La sierra circular de Trampe es uno de los aparatos más ruidosos del pueblo. Produce un zumbido un tanto amenazador, siempre y cuando no se le acerque nada. Pero cuando Trampe corta la primera pata de la mesa, el ruido se convierte en un chillido. Este sonido suele hacer callar a todos los pájaros a varios kilómetros a la redonda, resuena hasta la meseta e incluso Mike se sobresalta ligeramente con los agudos. Trampe corta la tabla sistemáticamente en piezas y produce un canto alternado casi perfecto, compuesto de zumbido y chillido. Aún cuando nadie en el pueblo sabe bien qué está haciendo Trampe, en lo que sea interviene una sierra, de eso se puede estar seguro.

 

Para Liebke no hay modo de escapar a los ruidos que produce la máquina.
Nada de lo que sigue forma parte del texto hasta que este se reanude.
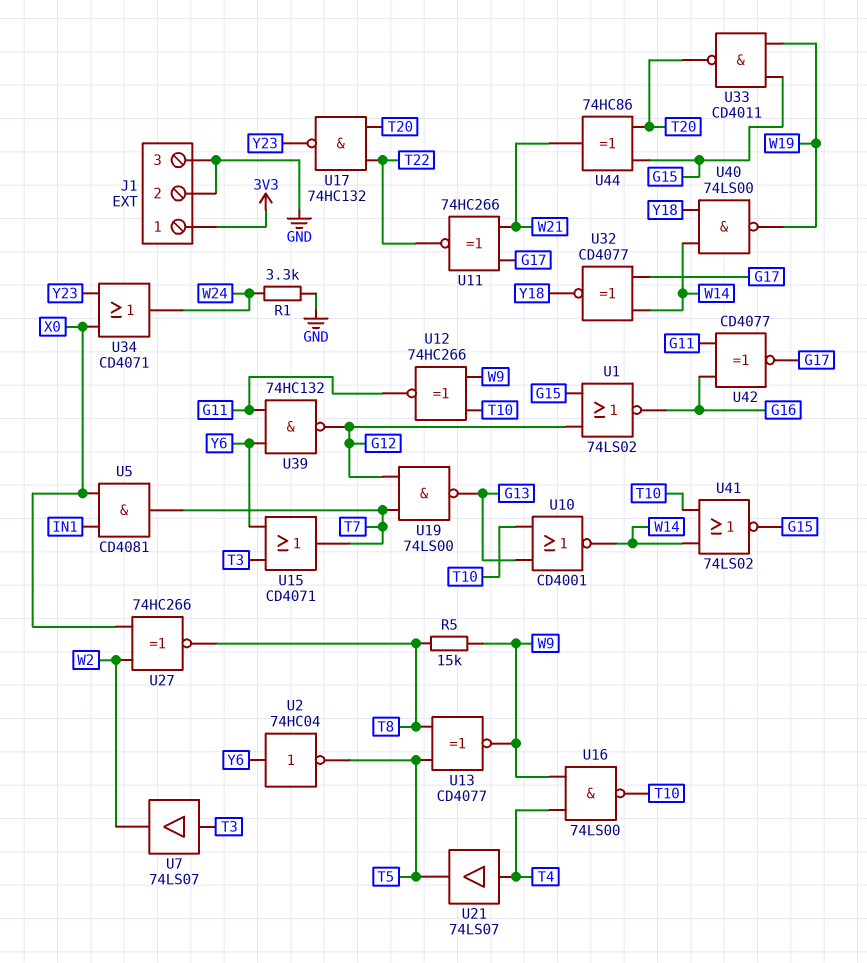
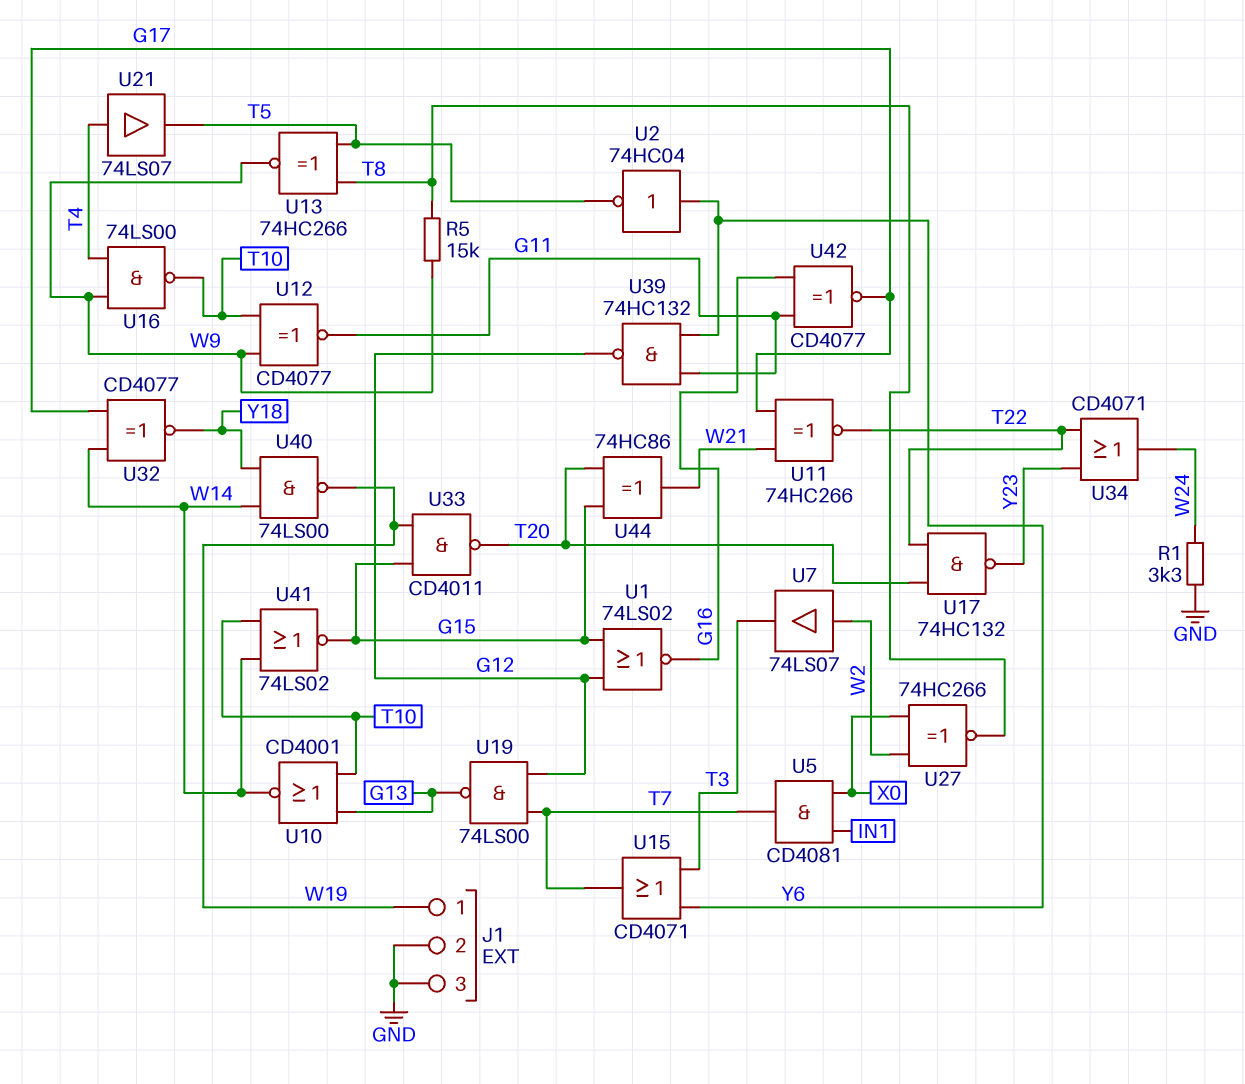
J1 pin 1: 3V3 -> W19
U7: buffer 74LS07 (in T3, out W2) -> buffer 74LS07 (in W2, out T3)
U12: XNOR 74HC266 (in T10, in W9, out G11) -> XNOR CD4077 (in T10, in W9, out G11)
U13: XNOR CD4077 (in T5, in T8, out W9) -> XNOR 74HC266 (in T5, in T8, out W9)
U34: OR CD4071 (in X0, in Y23, out W24) -> OR CD4071 (in T22, in Y23, out W24)

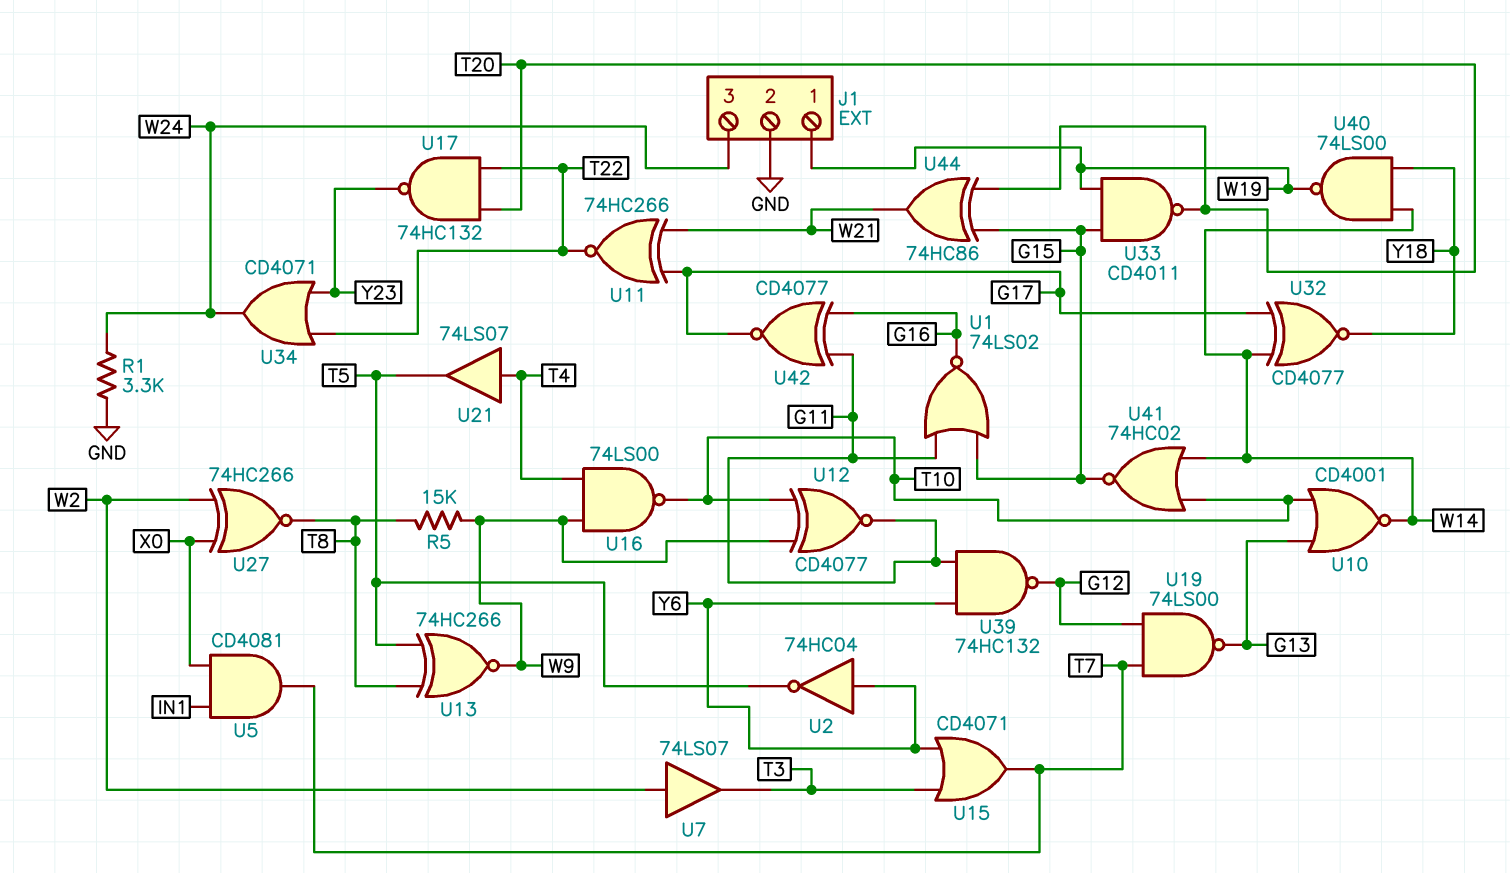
J1 pin 3: GND -> W24
U1: NOR 74LS02 (in G12, in G15, out G16) -> NOR 74LS02 (in G11, in G15, out G16)
U41: NOR 74LS02 (in T10, in W14, out G15) -> NOR 74HC02 (in T10, in W14, out G15)

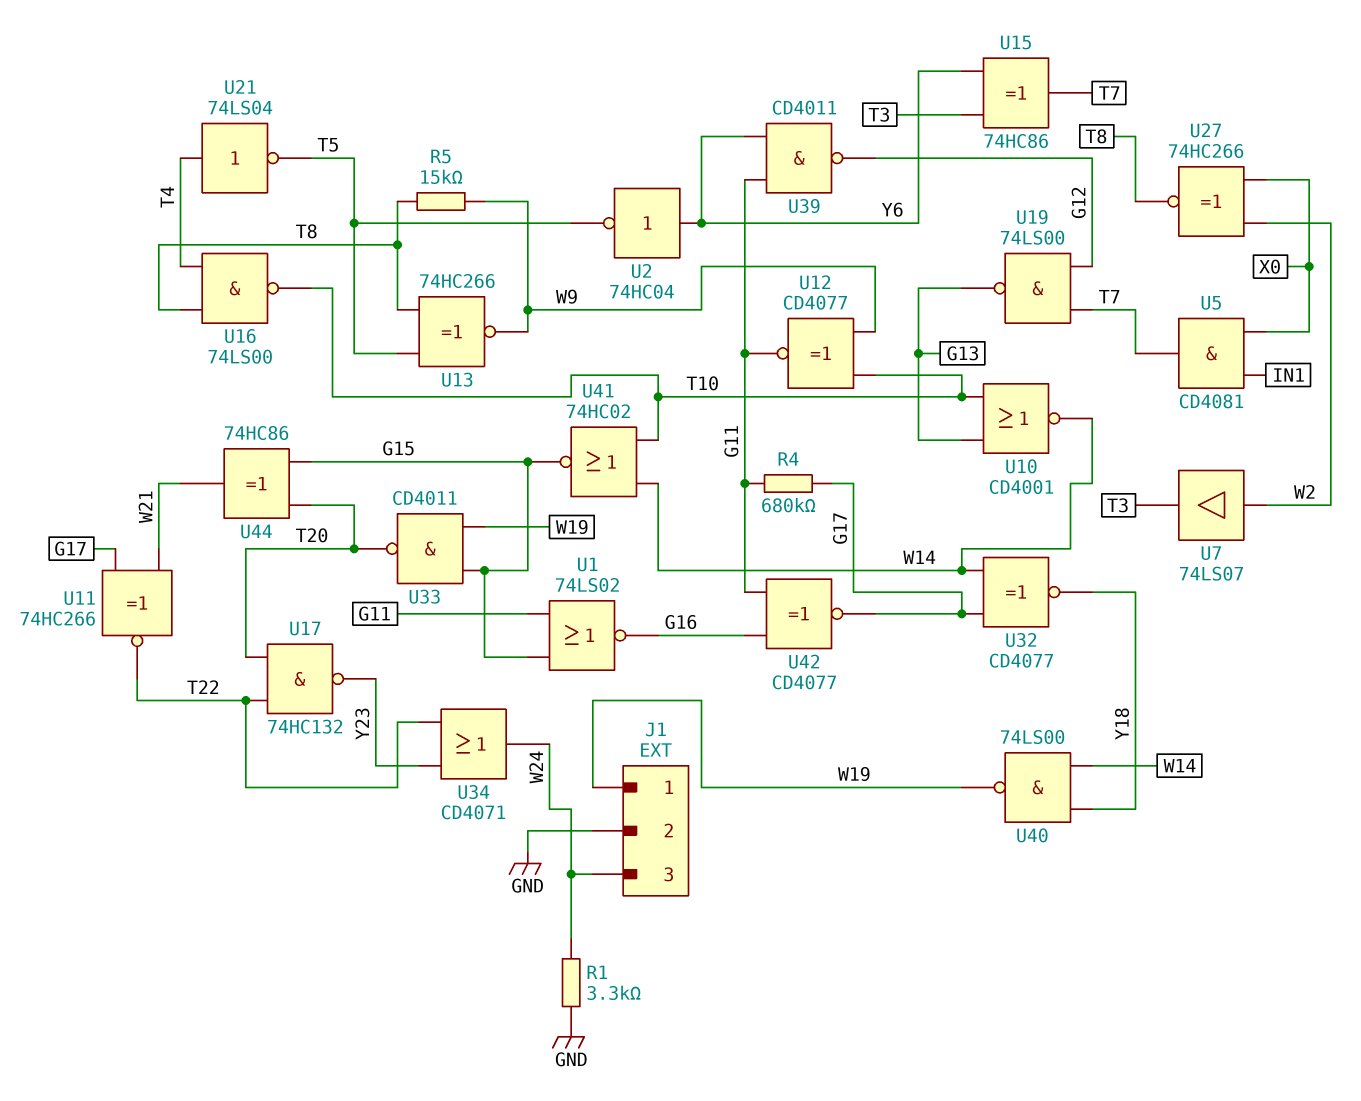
R4: none -> 680k (G11, G17)
U15: OR CD4071 (in T3, in Y6, out T7) -> XOR 74HC86 (in T3, in Y6, out T7)
U16: NAND 74LS00 (in T4, in W9, out T10) -> NAND 74LS00 (in T4, in T8, out T10)
U21: buffer 74LS07 (in T4, out T5) -> NOT 74LS04 (in T4, out T5)
U39: NAND 74HC132 (in G11, in Y6, out G12) -> NAND CD4011 (in G11, in Y6, out G12)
Desde hace tiempo el vecino y su sierra son en su vida un fenómeno que, aunque desagradable, no se puede modificar, algo que se debe aceptar igual que el cielo azul, y fuera de eso -en cualquier caso así lo afirma Liebke-, la causa principal de ocasionales jaquecas. Liebke se ha acostumbrado a soportar la sierra en silencio. Se detiene en  el camino gel jardín a la casa, mira con expresión vacía más allá de la carretera y no hace nada. Por lo visto, cuando la sierra empieza a emitir sonidos, en la existencia de Liebke se produce una pausa, un pasaje ciego en su biografía sobre el que no hay nada que informar.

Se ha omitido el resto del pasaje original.